Wenn sich die Welt dem Weihnachtstakt hingibt, steht bei Erwin Perzy III. die Welt gerade kopf, auch weil er, wie gerade, eine Schneekugel kopfüber hält. Es schneit also vom Boden in den Himmel. Eine verkehrte Welt, aber damit kennt sich Erwin Perzy III. gut aus, denn hier, in diesem Haus in Wien Hernals, ist nichts, wie es andernorts zu dieser Zeit so üblich ist. Bei Herrn Perzy klingt das so einfach, was für andere eine Hiobsbotschaft, nein, eine ganz große Katastrophe wäre: „Weihnachten fällt bei uns immer aus.“ Das können eigentlich nur das Christkind, der Weihnachtsmann und Erwin Perzy III. samt Familie von sich behaupten. Denn wenn anderswo idyllisch gefeiert wird, wird in der Werkstatt von den Perzys an der Idylle im Kleinformat geschraubt: Seit mittlerweile drei Generationen werden hier Schneekugeln entworfen und mit viel Liebe zum Detail gefertigt.

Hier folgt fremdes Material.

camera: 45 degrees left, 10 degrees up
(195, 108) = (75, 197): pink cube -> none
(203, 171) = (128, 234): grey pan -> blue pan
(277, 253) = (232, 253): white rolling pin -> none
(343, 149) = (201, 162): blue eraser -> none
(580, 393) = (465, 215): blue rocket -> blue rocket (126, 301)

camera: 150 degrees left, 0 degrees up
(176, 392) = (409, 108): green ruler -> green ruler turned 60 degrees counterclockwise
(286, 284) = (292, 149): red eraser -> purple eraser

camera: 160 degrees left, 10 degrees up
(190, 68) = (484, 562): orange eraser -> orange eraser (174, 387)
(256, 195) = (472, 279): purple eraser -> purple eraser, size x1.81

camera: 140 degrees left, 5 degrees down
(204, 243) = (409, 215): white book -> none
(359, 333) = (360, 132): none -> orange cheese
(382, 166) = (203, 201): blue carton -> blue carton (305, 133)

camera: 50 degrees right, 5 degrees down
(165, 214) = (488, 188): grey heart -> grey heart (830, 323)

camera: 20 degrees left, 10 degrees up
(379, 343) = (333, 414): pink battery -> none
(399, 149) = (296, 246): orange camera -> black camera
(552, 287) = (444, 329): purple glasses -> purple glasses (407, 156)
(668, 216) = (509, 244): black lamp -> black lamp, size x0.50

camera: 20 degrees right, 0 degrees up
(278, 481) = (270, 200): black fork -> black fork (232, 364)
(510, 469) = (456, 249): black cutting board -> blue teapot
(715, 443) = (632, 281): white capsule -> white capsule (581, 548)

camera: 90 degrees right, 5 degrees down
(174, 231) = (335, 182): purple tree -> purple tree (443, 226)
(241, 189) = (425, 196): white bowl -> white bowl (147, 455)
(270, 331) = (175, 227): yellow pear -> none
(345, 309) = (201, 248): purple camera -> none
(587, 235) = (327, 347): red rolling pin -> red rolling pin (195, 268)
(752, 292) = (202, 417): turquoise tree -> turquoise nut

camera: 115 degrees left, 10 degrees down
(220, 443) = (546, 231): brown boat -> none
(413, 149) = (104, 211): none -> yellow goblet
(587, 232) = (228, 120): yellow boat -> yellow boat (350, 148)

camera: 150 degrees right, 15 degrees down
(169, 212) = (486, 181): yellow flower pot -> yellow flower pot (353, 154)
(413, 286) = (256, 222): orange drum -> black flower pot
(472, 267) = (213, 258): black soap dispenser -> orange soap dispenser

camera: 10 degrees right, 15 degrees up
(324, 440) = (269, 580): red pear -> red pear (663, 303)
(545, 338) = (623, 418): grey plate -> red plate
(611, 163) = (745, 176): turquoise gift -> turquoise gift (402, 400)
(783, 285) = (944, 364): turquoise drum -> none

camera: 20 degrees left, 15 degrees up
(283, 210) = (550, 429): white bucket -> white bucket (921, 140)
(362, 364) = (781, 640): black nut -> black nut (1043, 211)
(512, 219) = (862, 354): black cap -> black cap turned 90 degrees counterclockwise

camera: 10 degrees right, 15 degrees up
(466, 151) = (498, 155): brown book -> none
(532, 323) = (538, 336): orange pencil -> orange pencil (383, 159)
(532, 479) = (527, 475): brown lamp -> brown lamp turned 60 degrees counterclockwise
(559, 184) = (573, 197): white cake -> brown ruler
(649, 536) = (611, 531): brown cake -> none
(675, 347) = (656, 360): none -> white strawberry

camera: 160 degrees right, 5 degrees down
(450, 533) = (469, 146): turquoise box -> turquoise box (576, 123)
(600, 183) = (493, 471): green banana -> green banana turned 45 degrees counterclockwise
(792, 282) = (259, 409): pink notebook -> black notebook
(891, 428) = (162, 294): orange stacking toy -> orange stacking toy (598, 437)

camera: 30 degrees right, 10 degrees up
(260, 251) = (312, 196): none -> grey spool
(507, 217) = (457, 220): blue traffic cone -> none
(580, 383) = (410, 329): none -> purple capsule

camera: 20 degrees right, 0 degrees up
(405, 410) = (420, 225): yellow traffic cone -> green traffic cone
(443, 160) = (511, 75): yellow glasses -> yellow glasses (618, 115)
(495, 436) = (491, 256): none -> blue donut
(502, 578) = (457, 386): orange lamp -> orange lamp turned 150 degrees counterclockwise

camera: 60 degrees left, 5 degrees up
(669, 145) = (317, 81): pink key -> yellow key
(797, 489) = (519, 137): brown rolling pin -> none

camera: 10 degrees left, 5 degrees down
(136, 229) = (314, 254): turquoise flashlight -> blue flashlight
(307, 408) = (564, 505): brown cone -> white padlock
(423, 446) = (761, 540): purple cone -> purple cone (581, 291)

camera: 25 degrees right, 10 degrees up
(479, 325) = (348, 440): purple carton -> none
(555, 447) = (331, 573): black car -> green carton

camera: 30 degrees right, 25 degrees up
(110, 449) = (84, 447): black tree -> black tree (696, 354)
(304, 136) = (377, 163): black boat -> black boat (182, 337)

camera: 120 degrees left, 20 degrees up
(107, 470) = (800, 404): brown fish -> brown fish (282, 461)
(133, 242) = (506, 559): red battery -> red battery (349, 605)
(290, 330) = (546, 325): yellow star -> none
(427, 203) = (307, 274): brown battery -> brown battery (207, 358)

Damit ist die Geschichte noch nicht zu Ende, sie beginnt erst, denn die Erinnerung an den Beginn ist alles andere als Schnee von gestern, denn Erwin Perzy I., Großvater von Erwin Perzy III., ist niemand Geringerer als der Erfinder der Schneekugel. Zu Beginn des 20. Jahrhunderts ließ er das patentieren, was aus einer Portion Neugier, einer Portion Handwerk und einer Portion Zufall entstanden ist: die „Glaskugel mit Schneeeffekt“. Der gelernte Chirurgieinstrumentenmechaniker feilte an einer verbesserten Beleuchtung für Operationssäle und experimentierte mit einer sogenannten Schusterkugel: einer mit Wasser gefüllten Glaskugel mit einer Kerze dahinter. Um das Licht zu reflektieren, füllte er diverse Stoffe ein, auch Grieß. Ziemlich schnell erkannte er den Marktwert seiner Erfindung: Leise rieselt der Schnee.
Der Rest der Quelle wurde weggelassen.